The Auto Night Vision photos from the ultrawide camera are good - they are bright, with good dynamic range and contrast, preserved colors and with tolerable noise. Sometimes the detail is lacking, but all things considered - these are some very usable samples.
Turning off the Auto Night Vision for the ultrawide camera will save underexposed and often very noisy photos with limited dynamic range. Once again, it's better to stick to Auto mode.
And here's how the main camera stacks up against the competition in our extensive Photo compare database.
You can take selfies with all three cameras on the Motorola Razr 40 as you can use the external display as a selfie viewfinder.
But let's start with the intended selfie camera, the 32MP imager inside the screen's punch hole. It's a Quad-Bayer shooter and saves 8MP photos by default. There are shortcuts for wide and zoomed photos, but obviously there's only one camera so the only difference is cropping.
The 8MP selfies we shot on the internal camera are good enough - they offer enough resolved detail and mature processing with little noise and no oversharpening artifacts. The subject is always well-exposed, but the color balance is a bit of a hit-and-miss affair.
Using the primary camera on the back as a selfie shooter yields photos of similar quality as the internal camera, but the detail levels are higher and color rendition is superior.

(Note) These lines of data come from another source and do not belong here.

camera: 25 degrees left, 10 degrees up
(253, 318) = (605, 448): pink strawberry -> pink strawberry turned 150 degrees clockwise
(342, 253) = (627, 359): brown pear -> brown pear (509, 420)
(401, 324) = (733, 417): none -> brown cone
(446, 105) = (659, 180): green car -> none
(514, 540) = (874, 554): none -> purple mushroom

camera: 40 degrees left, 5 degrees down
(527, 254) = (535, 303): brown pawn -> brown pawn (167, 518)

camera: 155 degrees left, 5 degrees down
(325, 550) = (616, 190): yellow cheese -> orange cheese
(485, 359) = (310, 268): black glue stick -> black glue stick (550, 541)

If you need group shots and you have enough light, the ultrawide camera will make for an excellent group selfie shooter. It does go overboard with the processing though and faces have a bit of an oil-painting look when examined at pixel or close to pixel level.
The Motorola Razr 40 supports 4K@30fps video capturing with all three cameras. There is also 1080p at both 30fps and 60fps. You can choose between the h.264 and h.265 codecs.

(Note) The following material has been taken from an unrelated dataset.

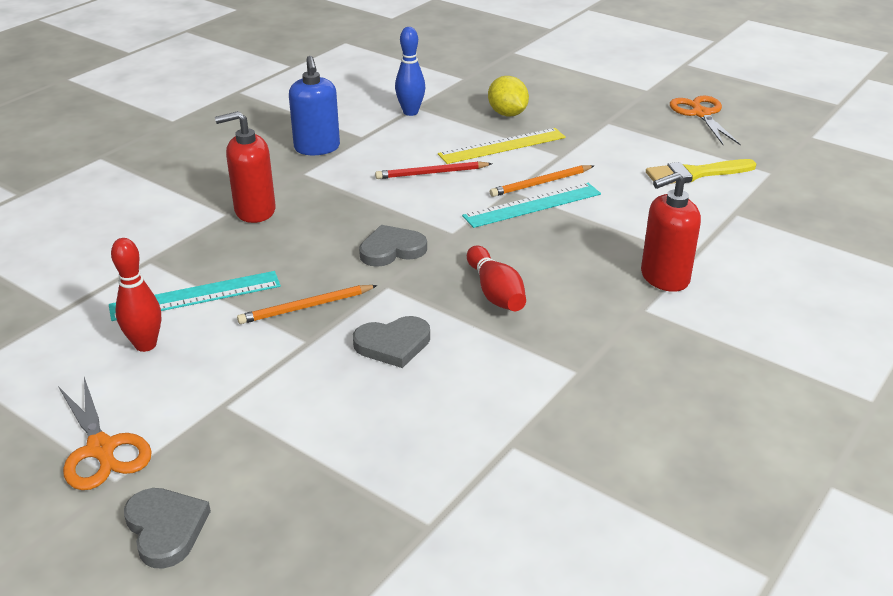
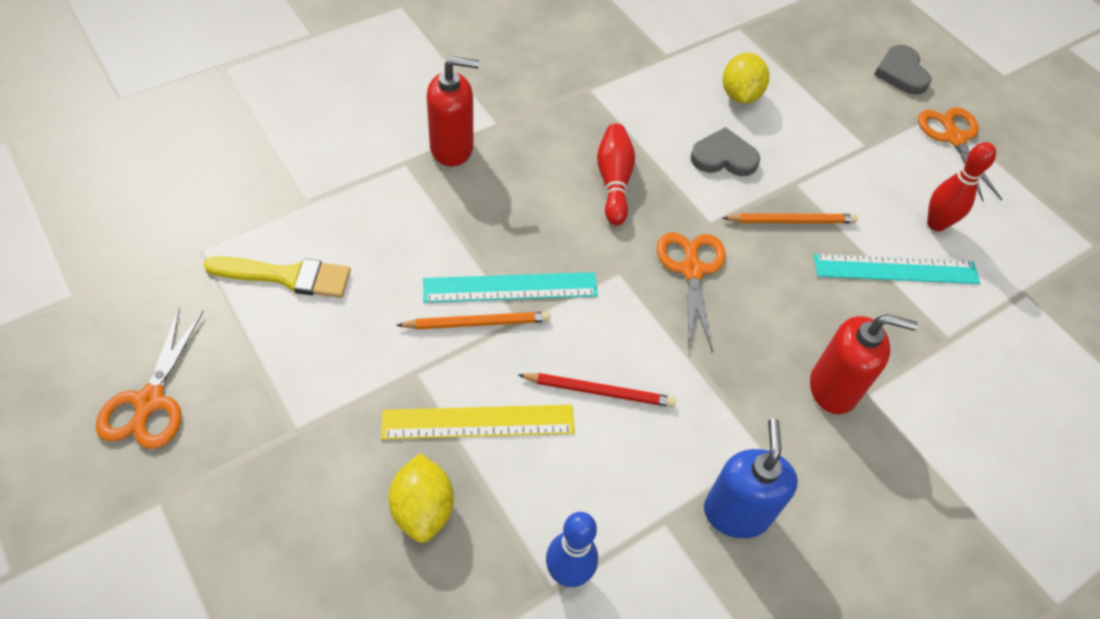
camera: 165 degrees left, 20 degrees up
(391, 250) = (691, 269): grey heart -> orange scissors
(396, 419) = (740, 95): none -> yellow lemon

Stabilization is optional and available to all cameras - you can turn on/off the electronic stabilization, and there is also an option for horizontally stabilized video when you've mounted the phone on a stable surface and pan around.
The EIS works well on all three cameras, but its reach is limited so you sharper shakes aren't handled at all.
But let's talk about video quality first.
The camera app is super generous with the bit rates - the 4K footage gets 50Mbps when using the h.264 codec. The audio bitrate is about 250Kbps, the sound is stereo, and intelligent noise reduction is available if needed.
The 4K videos from the main camera we shot on a sunny day are exceptional - their resolved detail is impressively high, noise is absent, the dynamic range is quite wide, and yet the contrast remains great. The colors are lively and accurate. Overall, this footage is easily among the top 10 we've seen from a cameraphone this year.
The daylight videos from the ultrawide camera have a sharp and detailed center, wide dynamic range is super wide, the contrast is alright. The colors are slightly muted and with a cold tint and there's pronounced corner softness, though.
The 4K low-light videos from the main camera are usable but that is the best we can say about them. They are underxposed, rather noisy, with a narrow dynamic range. The detail is acceptable and so is the color saturation.
Naturally, the night video from the ultrawide camera is even darker and noisier because of the smaller sensor and slower f/2.2 aperture.
The internal selfie camera saves great 4K videos with excellent detail, low-noise, high contrast, and likable colors. The dynamic range is somewhat limited though.
As we said the stabilization works well on all cameras, as long as you stay within its limited operating range. Otherwise the video will remain shaky and/or jelly-like.